FFP mulai berlaku per masa laporan keuangan bulan April pada musim 2011-2012 dan 2012-2013.
Semua klub Eropa boleh menghabiskan dana hingga 5 juta euro di atas penghasilan masing-masing pada dua musim itu. Namun, klub hanya boleh merugi total 45 juta euro atau Rp688 miliar selama periode itu atau selama pemilik klub bisa menutupnya.
Sejak saat itu, penilaian keuangan klub akan dilakukan UEFA setiap tiga musim sekali. Sementara UEFA terus menurunkan batas maksimal kerugian klub.
Pada 2014-2015, klub dibatasi merugi hingga 45 juta euro.
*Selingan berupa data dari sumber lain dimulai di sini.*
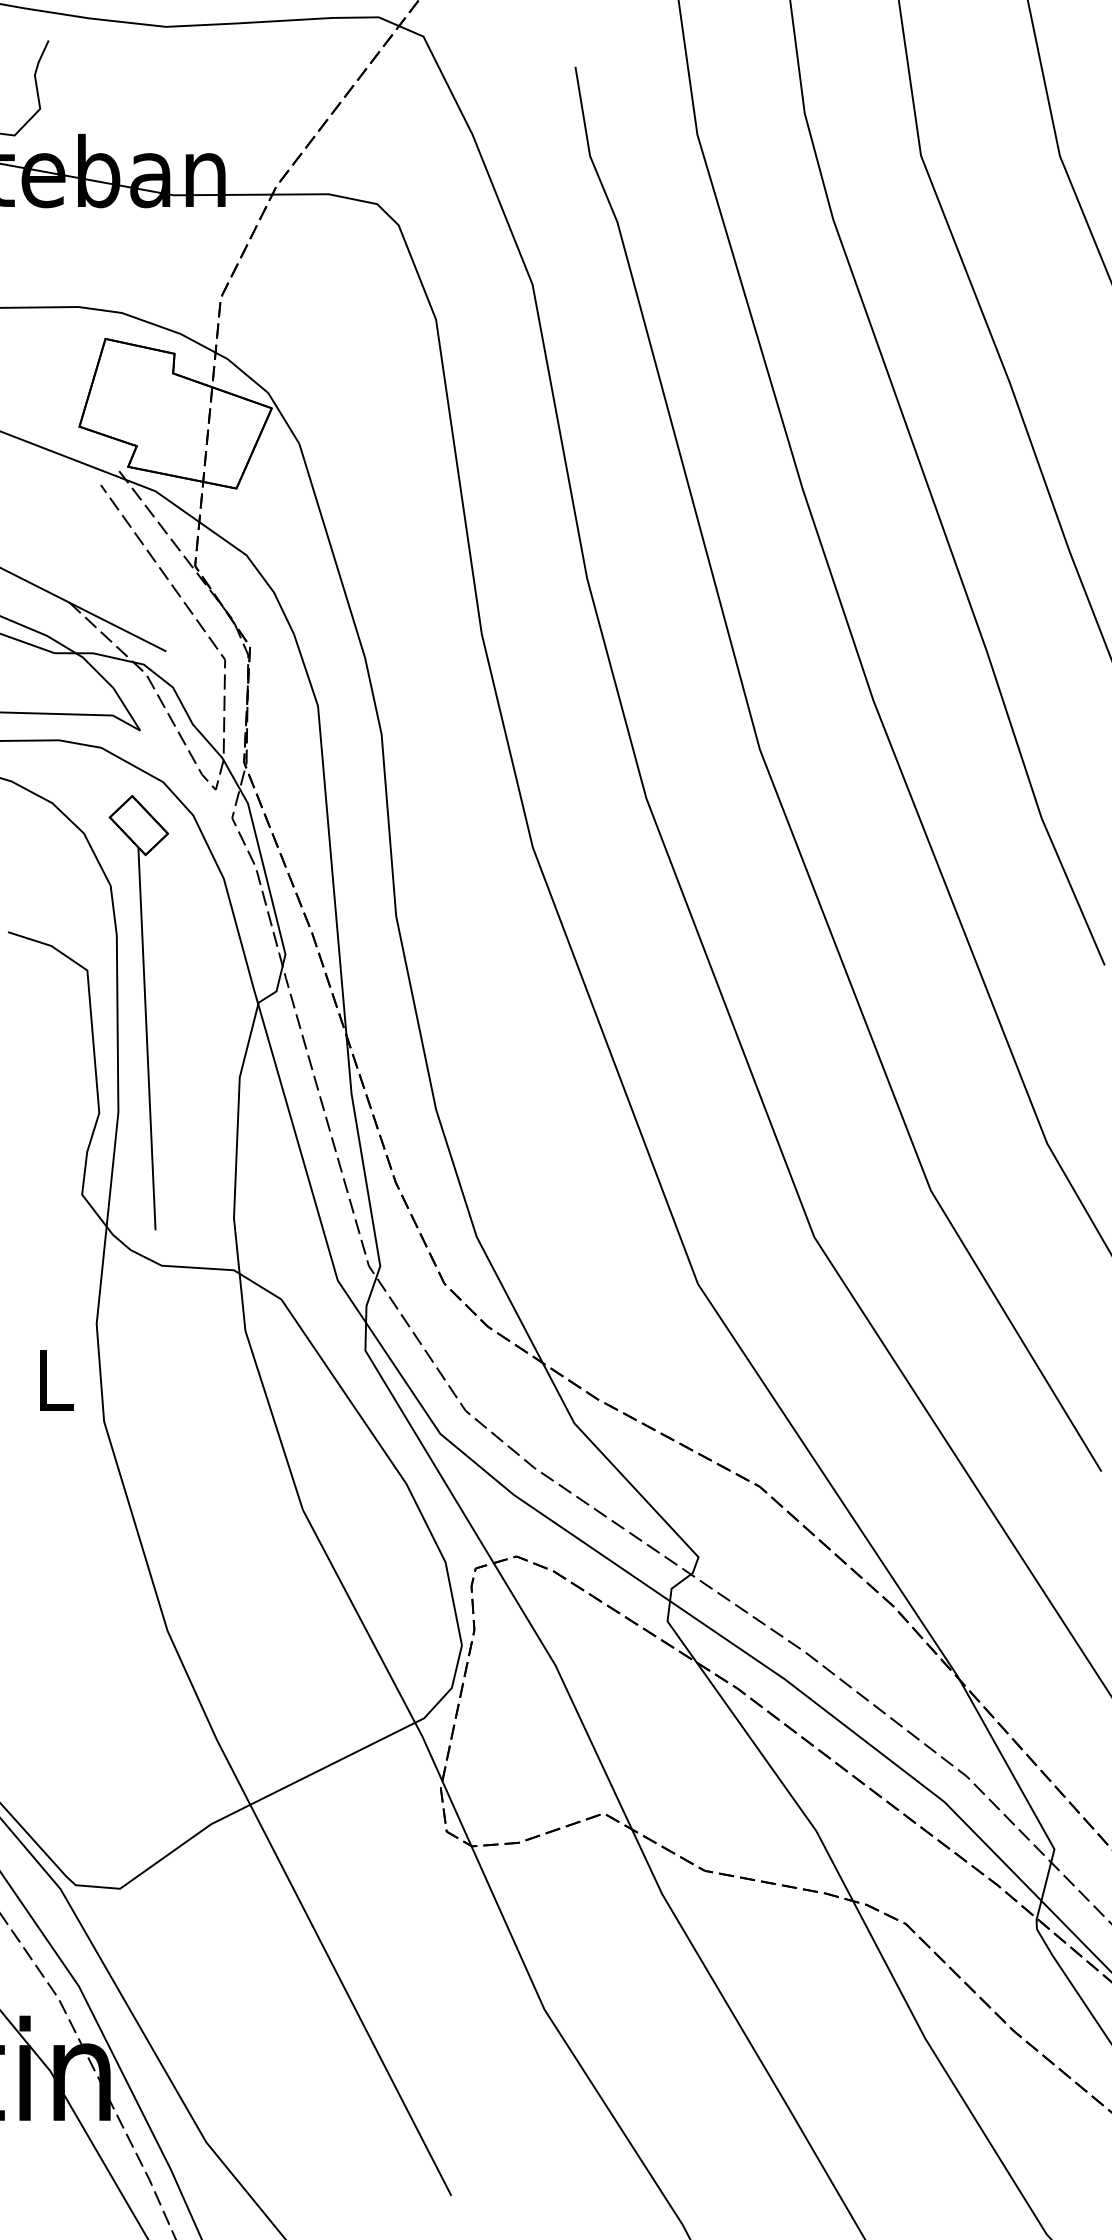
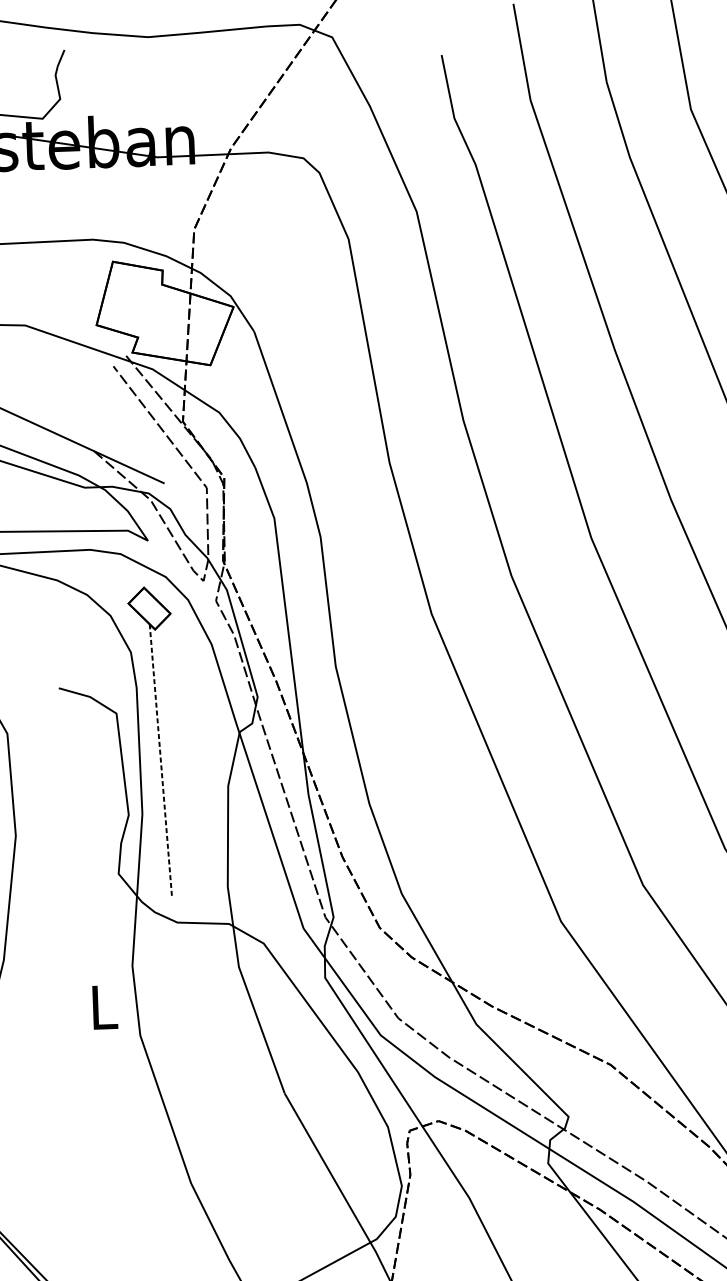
line: (146, 1038) -> (160, 760), solid -> dashed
Pada 2015-2016, batas kerugian maksimal turun menjadi 30 juta euro (Rp445 miliar).
Batas itu bertahan hingga musim 2016-2017 dan 2017-2018. Sedangkan untuk musim 2018-2019 dan seterusnya, UEFA belum memutuskan nilainya meski angkanya pasti akan turun lagi.
Manchester City sebenarnya pernah mendapat sanksi karena melanggar FFP pada 2014. Sanksi itu hanya mengizinkan transaksi senilai total 49 juta pounds pada dua kali bursa transfer dalam semusim.
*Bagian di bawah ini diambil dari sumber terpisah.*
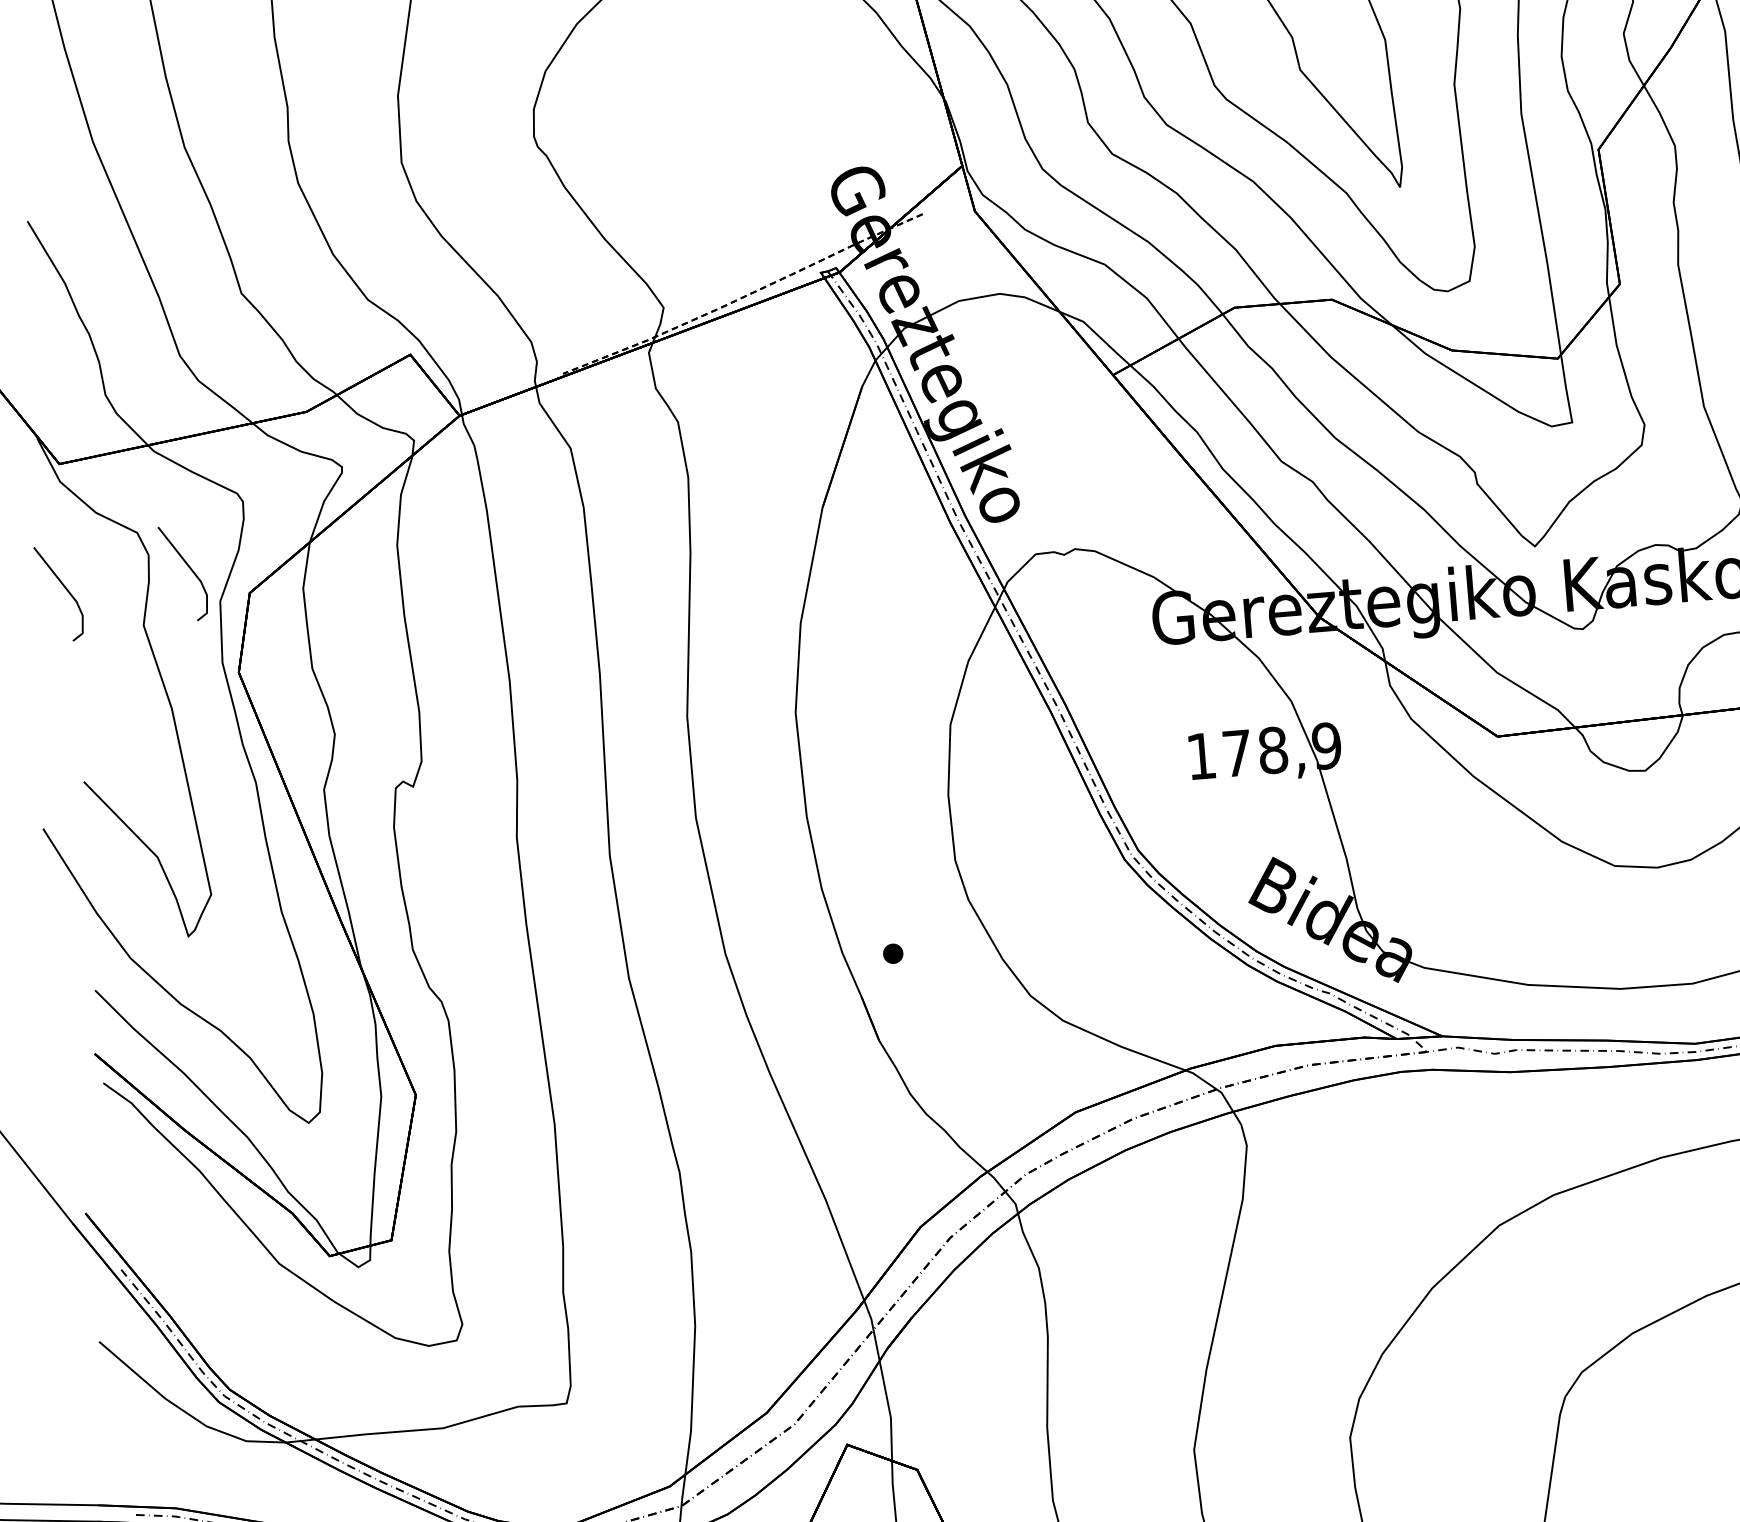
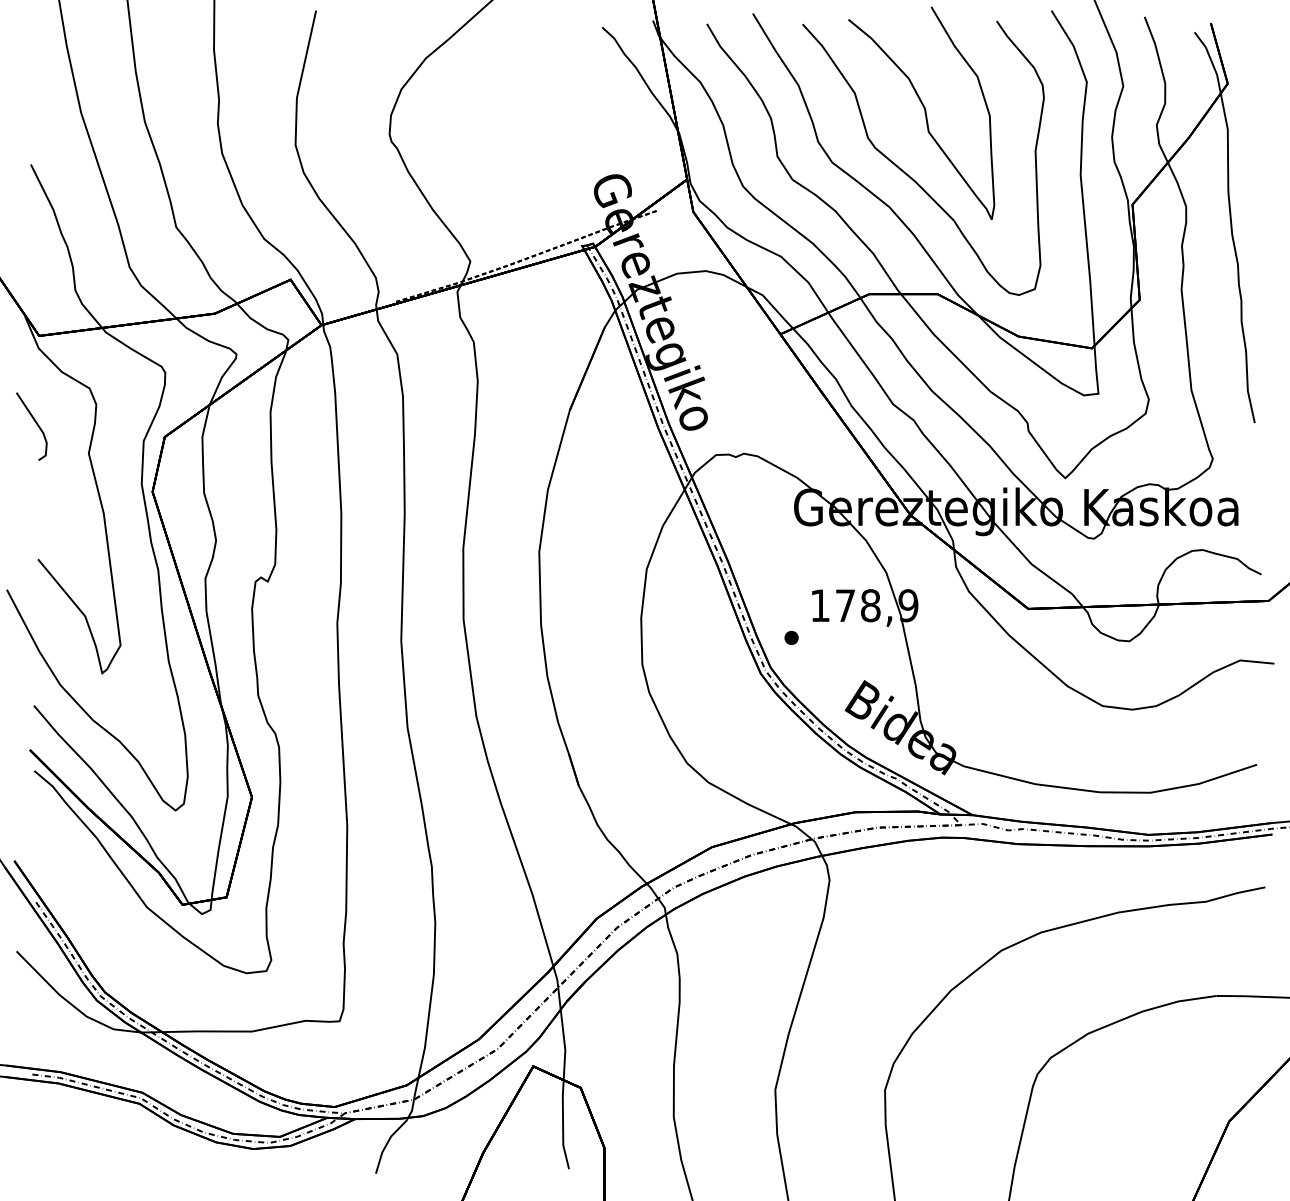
line: (188, 568) -> (123, 416), removed
part: (893, 953) -> (791, 637), moved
Sanksi itu membuat City kesulitan mengalahkan Chelsea dalam perburuan juara EPL pada Liga Inggris 2014-2015.
Namun, selepas sanksi, City langsung menganggarkan sekitar 160 juta pounds untuk blusukan lagi di bursa transfer musim panas 2015.
Jadi, City tetap tak gentar untuk kembali jor-joran belanja pemain setelah dihukum UEFA.
Ini pula yang dilakukan Paris Saint-Germain (PSG) dengan belanja jor-joran hingga setengah miliar euro hanya untuk mendatangkan Neymar Jr dan Kylian Mbappe.
PSG pun sukses mengalahkan UEFA dengan FFP-nya melalui CAS tahun lalu.
Secara umum klub Eropa memang "unggul" dari FFP walau ada beberapa klub yang tak bisa berkelit, misalnya AC Milan yang dilarang tampil di Liga Europa 2019-2020.
Mengapa mayoritas klub begitu digdaya melawan FFP? Forbes punya jawabannya.
Jor-joran belanja hanya salah satu unsur yang diatur FFP. Unsur lainnya adalah pemasukan dari penjualan pemain dan anggaran gaji skuad per musim berjalan.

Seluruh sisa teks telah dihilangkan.